BERLIN (Reuters) - Germany’s jobless rate dropped to a new post-reunification low of 6.7 percent in March, bucking the trend in other euro zone countries and bolstering hopes that private consumption will underpin Europe’s largest economy this year.
Seasonally-adjusted data from the Labor Office showed that unemployment dropped for a fifth consecutive month in March by a stronger-than-expected 18,000 to a total of 2.841 million. The consensus forecast in a Reuters poll of 35 economists was for joblessness to drop by 10,000.
“The resilience of the German Labor market bodes well for private consumption in the first half of the year,” said ING economist Carsten Brzeski.
“The mild March weather and almost unshattered business optimism seem be the most important drivers behind today’s drop in unemployment.”
The German data is good news for Finance Minister Wolfgang Schaeuble whose budget plans are based on strong tax revenues. The report contrasted with figures from France this week showing the jobless total rising for a 10th consecutive month to reach its highest level since October 1999.
Germany’s export-driven economy recovered quickly from the 2008/09 financial crisis but shrank by 0.2 percent at the end of last year as the euro zone’s debt troubles and a global slowdown took a toll on exports and private consumption.
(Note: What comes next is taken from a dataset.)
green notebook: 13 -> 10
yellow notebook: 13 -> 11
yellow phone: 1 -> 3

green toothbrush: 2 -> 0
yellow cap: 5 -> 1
However the economy has seemed to pick up slightly this year, leading some institutes to hike their growth forecasts and many economists to predict stable or rising output in the first three months of 2012, thereby avoiding the two successive quarters of contraction that define a recession.
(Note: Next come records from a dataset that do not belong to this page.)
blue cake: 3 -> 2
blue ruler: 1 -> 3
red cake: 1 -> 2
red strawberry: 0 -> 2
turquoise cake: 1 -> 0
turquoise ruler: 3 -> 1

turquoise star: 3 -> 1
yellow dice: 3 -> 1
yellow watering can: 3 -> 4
The Labor market has remained strong in the face of this phase of economic weakness, propping up consumer confidence, which has risen six out of seven months according to market research group GfK.
Falling unemployment has also emboldened trade unions to demand higher wages, after years of restrained pay growth which boosted Germany’s competitiveness and helped cut joblessness.
Verdi and IG Metall unions are both asking for 6.5 percent wage rises for some five million workers in total.
Berenberg Bank’s Christian Schulz said higher wages were “inevitable” given a tightening Labor market. Separate data earlier on Thursday showed the number of Germans in work rising by a seasonally adjusted 41,000 in February.
“While 6 percent wage demands are unlikely to be fulfilled, agreements with headline figures of 4 percent are likely,” he said. “With inflation falling to 2.1 percent in March, significant real wage increases can give another welcome boost to consumer spending.”
Nonetheless economists say the pace of decline in joblessness is easing as the impact of past Labor reforms designed to increase flexibility gradually subsides.